ペロブスカイト太陽電池(PSC)は、軽量・柔軟といった特長から次世代太陽電池として期待されているが、水分の浸入による劣化が実用化の大きな障壁となっている。特にフィルム型PSCの普及には、高い水分浸入抑制能力を持つバリアフィルムによる長寿命化が不可欠である。同社が2026年に公開した論文によると、これまで培った有機EL照明向けの成膜技術を応用し、この課題の解決を図る。
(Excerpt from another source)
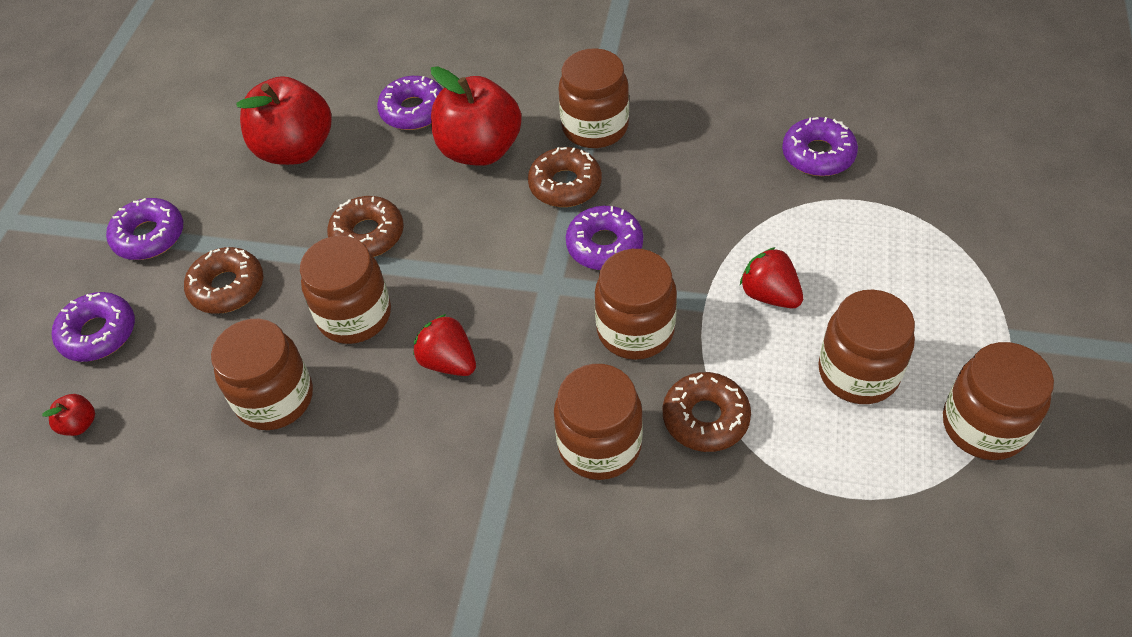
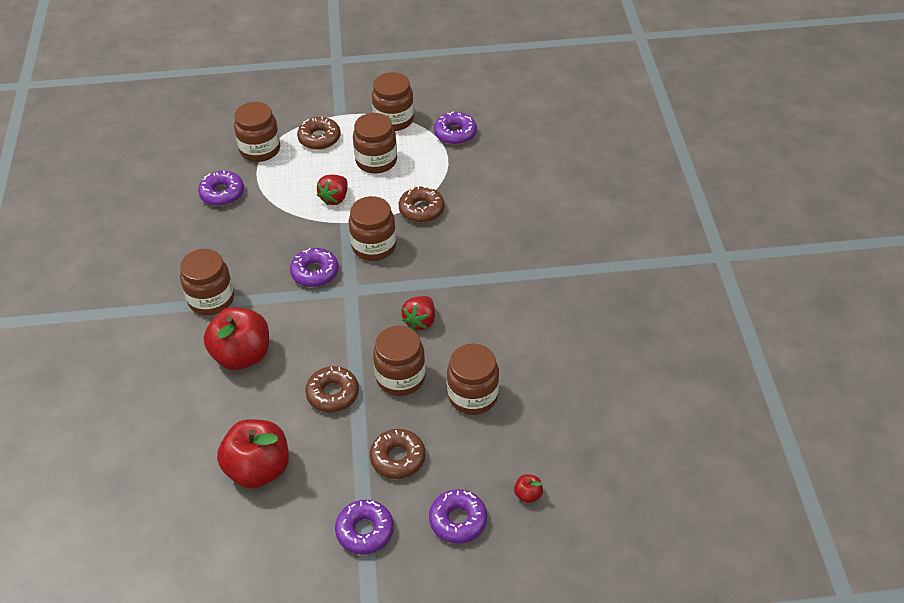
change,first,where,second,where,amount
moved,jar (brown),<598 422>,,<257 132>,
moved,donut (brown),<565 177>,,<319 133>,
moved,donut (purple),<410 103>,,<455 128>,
従来のバリアフィルムは、基材の凹凸を埋める「平坦化層」と「バリア層」を交互に多層積層することで性能を確保していたが、工程の複雑化とコスト増が課題であった。これに対しコニカミノルタは、平坦化層とバリア層の役割を一体化した「平坦化+バリア層」を開発した。これを独自の成膜技術で組み合わせることで、少ない層数でも薄膜で高い耐水性と耐久性を両立させている。
本技術はすでに有機EL照明用途において、60℃・90%RHの高温高湿環境で2000時間の保存試験を実施し、デバイスの劣化防止性能を実証済みである。
コニカミノルタは、2035年にはバリアフィルムの市場規模が500~800億円に達すると試算している。市場拡大に応じた生産体制を構築し、同市場でのシェアトップを目指す。